Sri Lanka memutuskan untuk membatalkan ujian sekolah untuk jutaan siswa setelah kehabisan kertas cetak. Hal itu terjadi karena negara tersebut menghadapi krisis keuangan terburuk sejak kemerdekaan mereka pada tahun 1948.
Otoritas pendidikan mengatakan pada hari Sabtu (19/3), bahwa ujian semester, yang dijadwalkan pada seminggu ke depan dimuai dari Senin, ditunda tanpa batas waktu. Hal itu karena kekurangan kertas akut, dengan Kolombo yang kekurangan dana untuk membiayai impor.

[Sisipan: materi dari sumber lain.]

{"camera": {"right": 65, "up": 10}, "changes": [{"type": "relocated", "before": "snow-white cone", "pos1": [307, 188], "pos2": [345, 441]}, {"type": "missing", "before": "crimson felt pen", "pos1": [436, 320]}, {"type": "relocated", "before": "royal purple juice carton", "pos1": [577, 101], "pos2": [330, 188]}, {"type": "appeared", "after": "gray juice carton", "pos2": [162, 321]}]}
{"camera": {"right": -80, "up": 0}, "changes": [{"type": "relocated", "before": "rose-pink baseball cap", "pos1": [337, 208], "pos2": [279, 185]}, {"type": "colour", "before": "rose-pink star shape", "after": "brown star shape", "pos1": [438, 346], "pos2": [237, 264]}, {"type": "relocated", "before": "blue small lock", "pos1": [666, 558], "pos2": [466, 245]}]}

“Kepala sekolah tidak dapat mengadakan ujian karena pencetak tidak dapat mengamankan devisa untuk mengimpor kertas dan tinta yang diperlukan," ujar Departemen Pendidikan Provinsi Barat, melansir The Guardian.
Tes semester sendiri merupakan bagian dari proses penilaian berkelanjutan untuk memutuskan apakah siswa dipromosikan ke kelas berikutnya pada akhir tahun atau tidak. Sumber-sumber resmi mengatakan bahwa masalah keungan itu dapat menunda ujian bagi sekitar dua pertiga dari 4,5 juta siswa di negara tersebut.

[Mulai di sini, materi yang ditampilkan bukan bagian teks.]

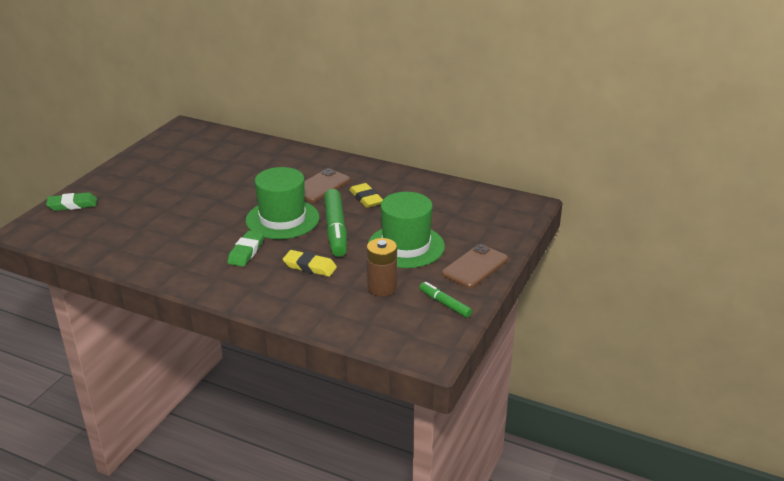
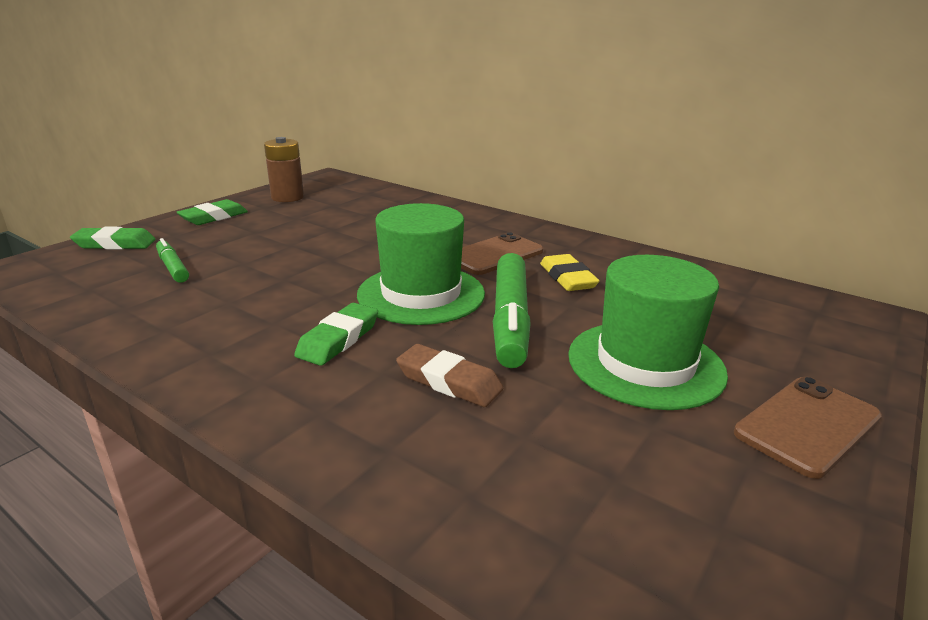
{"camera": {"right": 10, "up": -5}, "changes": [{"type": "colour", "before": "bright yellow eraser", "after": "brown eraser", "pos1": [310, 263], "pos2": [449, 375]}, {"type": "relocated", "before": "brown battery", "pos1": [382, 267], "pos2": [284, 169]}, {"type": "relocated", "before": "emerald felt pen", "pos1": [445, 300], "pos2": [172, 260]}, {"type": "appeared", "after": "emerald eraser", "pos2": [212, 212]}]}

Krisis ekonomi yang disebabkan oleh kekurangan cadangan devisa untuk membiayai impor penting itu telah membuat negara ini juga kehabisan makanan, bahan bakar dan obat-obatan. Negara Asia Selatan berpenduduk 22 juta yang kekurangan uang itu mengumumkan minggu ini bahwa mereka akan mencari dana talangan IMF untuk menyelesaikan krisis utang luar negeri yang memburuk dan menopang cadangan eksternal.
Sementara Dana Moneter Internasional pada hari Jumat (18/3) mengkonfirmasi bahwa mereka sedang mempertimbangkan permintaan mengejutkan Presiden Gotabaya Rajapaksa untuk membahas bailout. Sekitar $6,9 miliar utang Kolombo juga perlu dilunasi tahun ini, tetapi cadangan mata uang asingnya mencapai sekitar $2,3 miliar pada akhir Februari.
Antrian panjang telah terbentuk di seluruh negeri untuk bahan makanan dan minyak dengan pemerintah melembagakan pemadaman listrik bergilir dan penjatahan susu bubuk, gula, lentil dan beras.
Sri Lanka awal tahun ini telah meminta Tiongkok, salah satu kreditur utamanya, untuk membantu menunda pembayaran utang tetapi belum ada tanggapan resmi dari Beijing.